Does anyone else get emotional when they have to fail a student in their course? 😢
@anna_pryslopska There was a really interesting article that a Cambridge prof, David MacKay, wrote about grading: https://www.inference.org.uk/mackay/exams.pdf
@ShravanVasishth I admit that having to turn in weekly assignments is a lot for many students. Perhaps splitting the course in two would have been better. There's nothing I can do about grading, though. That's out of my hands. Pass/fail would be so much better in my opinion.
@anna_pryslopska I have a policy that if the student makes an honest attempt (I define what that means in the course description), I give 100% regardless of whether they got it right or not. But they have to attempt all questions.
@anna_pryslopska My idea was to dissociate learning from getting punished for getting stuff wrong.
@anna_pryslopska If you send the message that getting stuff wrong is bad, then students try to focus on avoiding making mistakes, whereas the greatest learning happens when you mess something up badly (and try to figure out why you messed something up). So errors should never be punished.
@ShravanVasishth I have learned about the "honest attempt" method from @tmalsburg and that is how the weekly homework assignments are graded (pass/fail) 😁 In particular, I stressed multiple times that people have to tell me WHAT they tried and WHERE they got stuck.
🚫 "I don't know how to do this"
✔️ "I tried X but that didn't work".
@ShravanVasishth Still, maybe I'm being too strict.

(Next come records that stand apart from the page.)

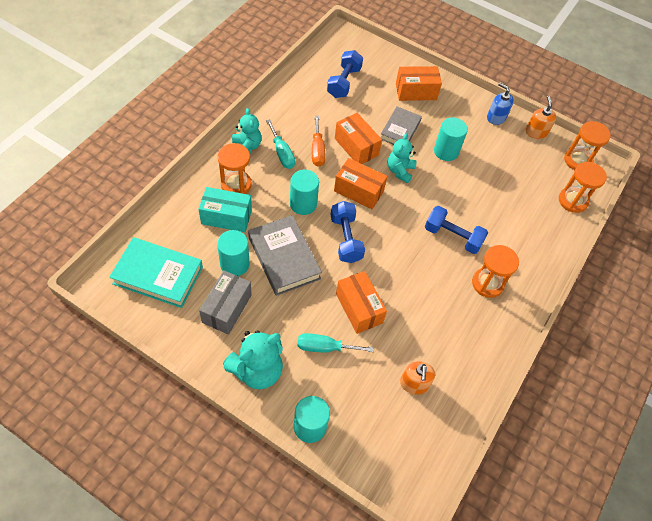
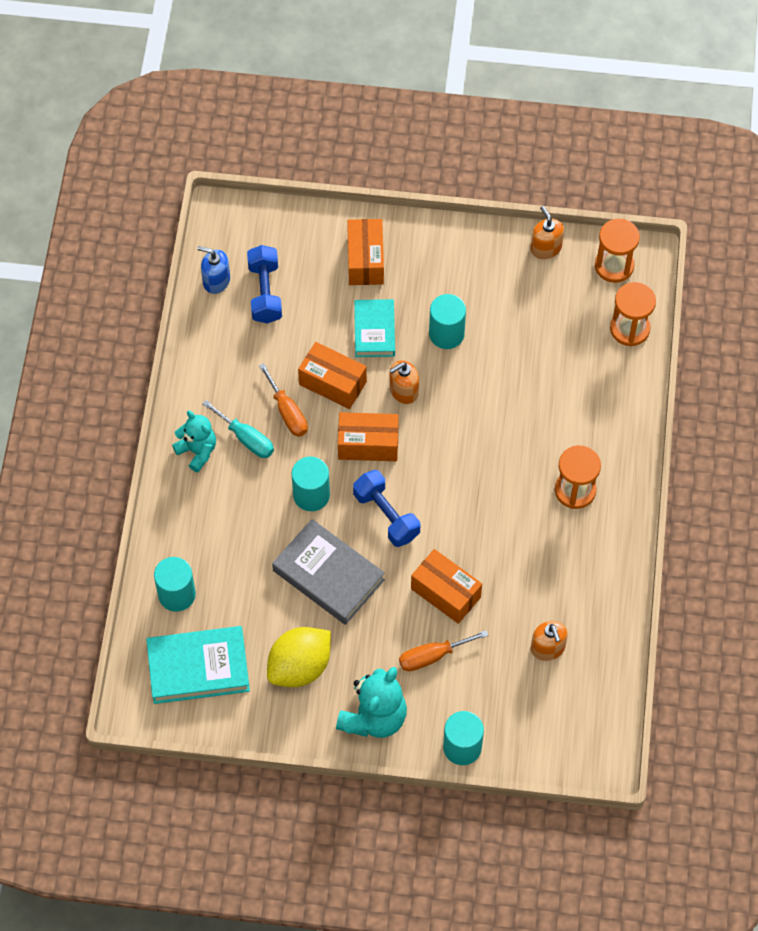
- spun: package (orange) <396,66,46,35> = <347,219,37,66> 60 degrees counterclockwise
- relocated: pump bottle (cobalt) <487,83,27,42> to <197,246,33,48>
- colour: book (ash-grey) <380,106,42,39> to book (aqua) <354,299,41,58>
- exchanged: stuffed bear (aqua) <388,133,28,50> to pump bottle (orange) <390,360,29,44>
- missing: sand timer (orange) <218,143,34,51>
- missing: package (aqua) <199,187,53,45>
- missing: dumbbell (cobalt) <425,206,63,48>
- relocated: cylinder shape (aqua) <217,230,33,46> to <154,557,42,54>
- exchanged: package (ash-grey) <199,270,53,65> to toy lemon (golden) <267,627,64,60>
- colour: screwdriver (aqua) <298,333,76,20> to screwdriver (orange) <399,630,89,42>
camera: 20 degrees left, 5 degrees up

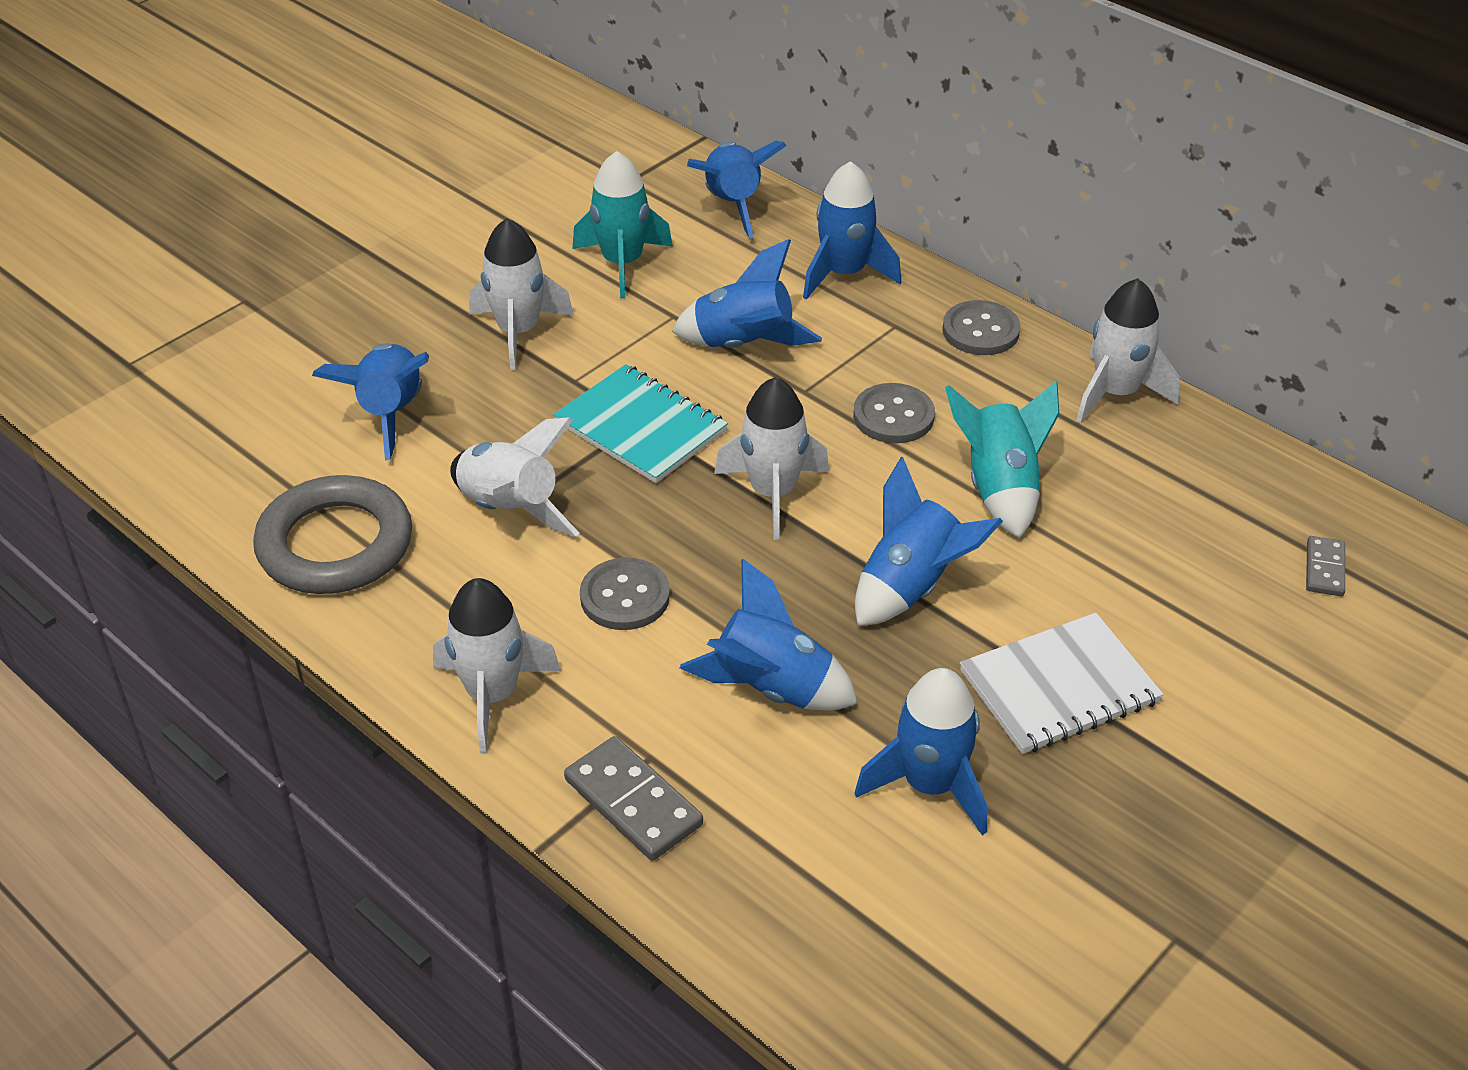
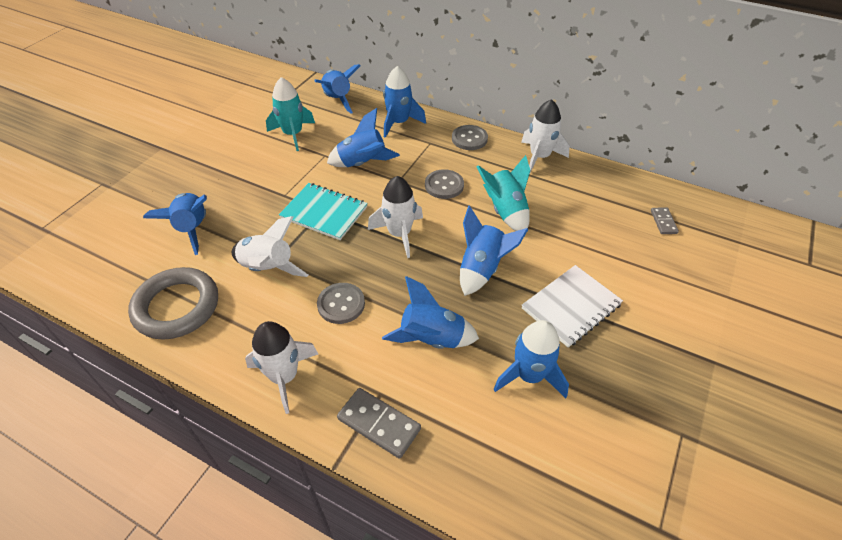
- missing: toy rocket (snow-white) <469,218,105,152>
camera: 15 degrees left, 5 degrees up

@ShravanVasishth @anna_pryslopska In my son's 1. and 2. grade, spelling mistakes wouldn't be pointed out and corrected, so the kids wouldn't be frustrated. I did this at first and my son learnt a lot and felt good about getting to know these words, but I stopped because I couldn't correct all the words he "learnt" in school.

However, in tests they would loose points for these mistakes. Guess who felt punished and frustrated then.

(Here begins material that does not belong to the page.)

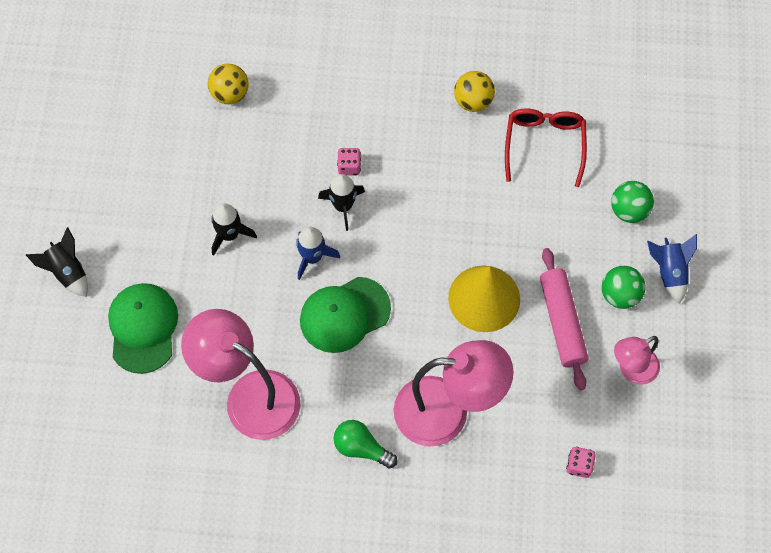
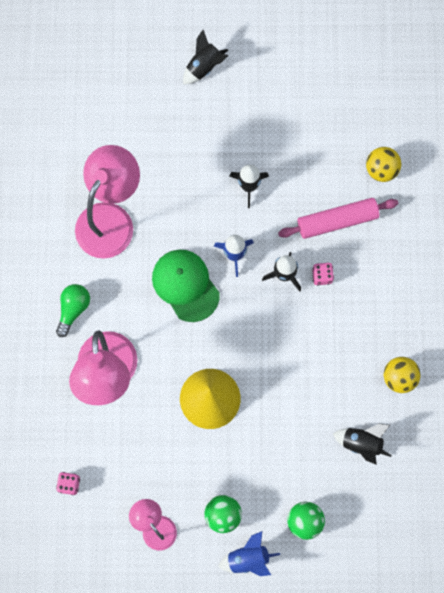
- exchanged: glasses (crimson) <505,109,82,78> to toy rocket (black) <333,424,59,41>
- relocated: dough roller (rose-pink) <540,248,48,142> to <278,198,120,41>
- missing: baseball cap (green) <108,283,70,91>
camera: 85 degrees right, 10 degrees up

@kropbenesch @anna_pryslopska Well, I am talking about graduate students here, MSc program. And we do correct their mistakes. The whole value of a mistake arises only if it's corrected. If one just leaves the errors uncorrected, of course that will damage learning, no matter what age. As an example, just look at all the garbage research published by hot-shot professors.
@ShravanVasishth @anna_pryslopska I would be really interested in seeing how you define "honest attempt". This seems like a very useful policy.

@tschfflr @anna_pryslopska From my moodle page, Part 1/2

Completing a homework assignment means that you have to make an honest attempt to answer every question given; it doesn't matter if your answer is correct or not, but you have to answer the question given.

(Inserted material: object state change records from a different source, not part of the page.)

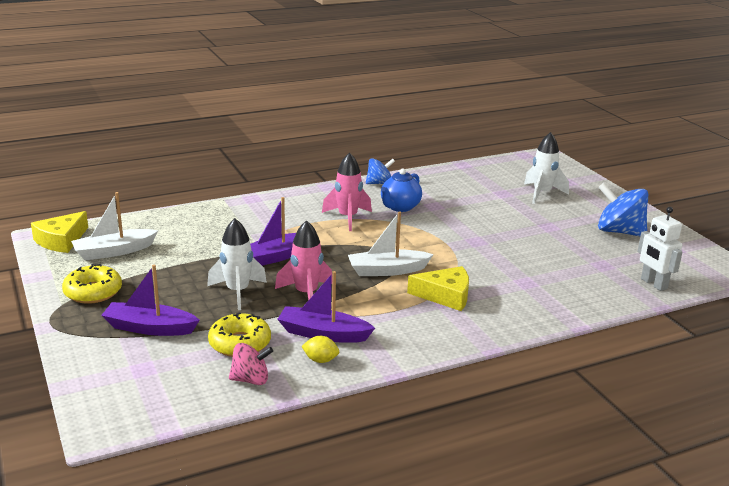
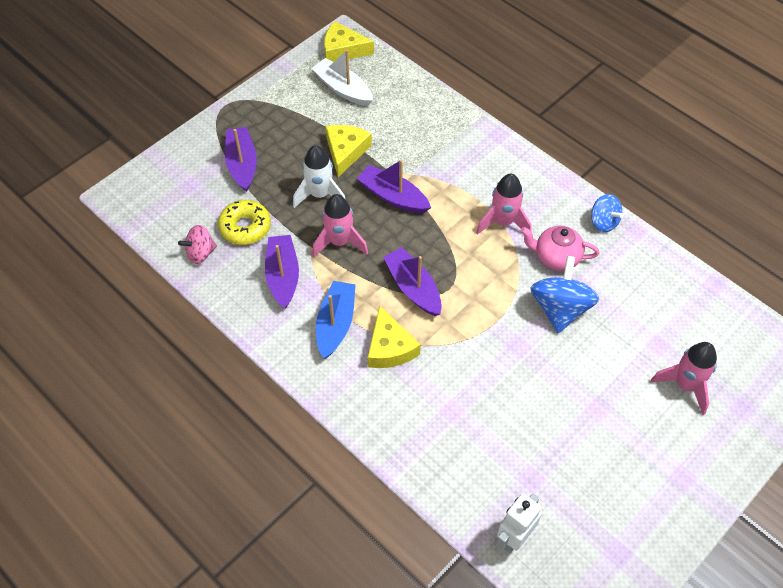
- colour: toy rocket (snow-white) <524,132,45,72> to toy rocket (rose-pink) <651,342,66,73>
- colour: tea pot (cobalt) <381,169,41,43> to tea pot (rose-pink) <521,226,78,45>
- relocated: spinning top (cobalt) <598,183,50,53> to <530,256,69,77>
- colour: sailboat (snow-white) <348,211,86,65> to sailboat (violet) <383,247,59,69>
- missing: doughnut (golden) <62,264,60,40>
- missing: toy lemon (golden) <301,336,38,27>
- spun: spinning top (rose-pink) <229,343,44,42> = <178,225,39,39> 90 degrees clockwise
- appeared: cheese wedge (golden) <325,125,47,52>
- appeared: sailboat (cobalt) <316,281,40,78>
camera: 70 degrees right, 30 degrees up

@tschfflr @anna_pryslopska Part 2/2:

An answer does *not* count as complete if you answer some *other* random question, or if you copy out the question. Making an honest attempt at answers does not mean that you just *thought* about answering the question, but couldn't and so you submit an empty homework submission. An attempt counts as an honest attempt only if you actually attempt to answer the question given, and write some relevant code that attempts to answer the question.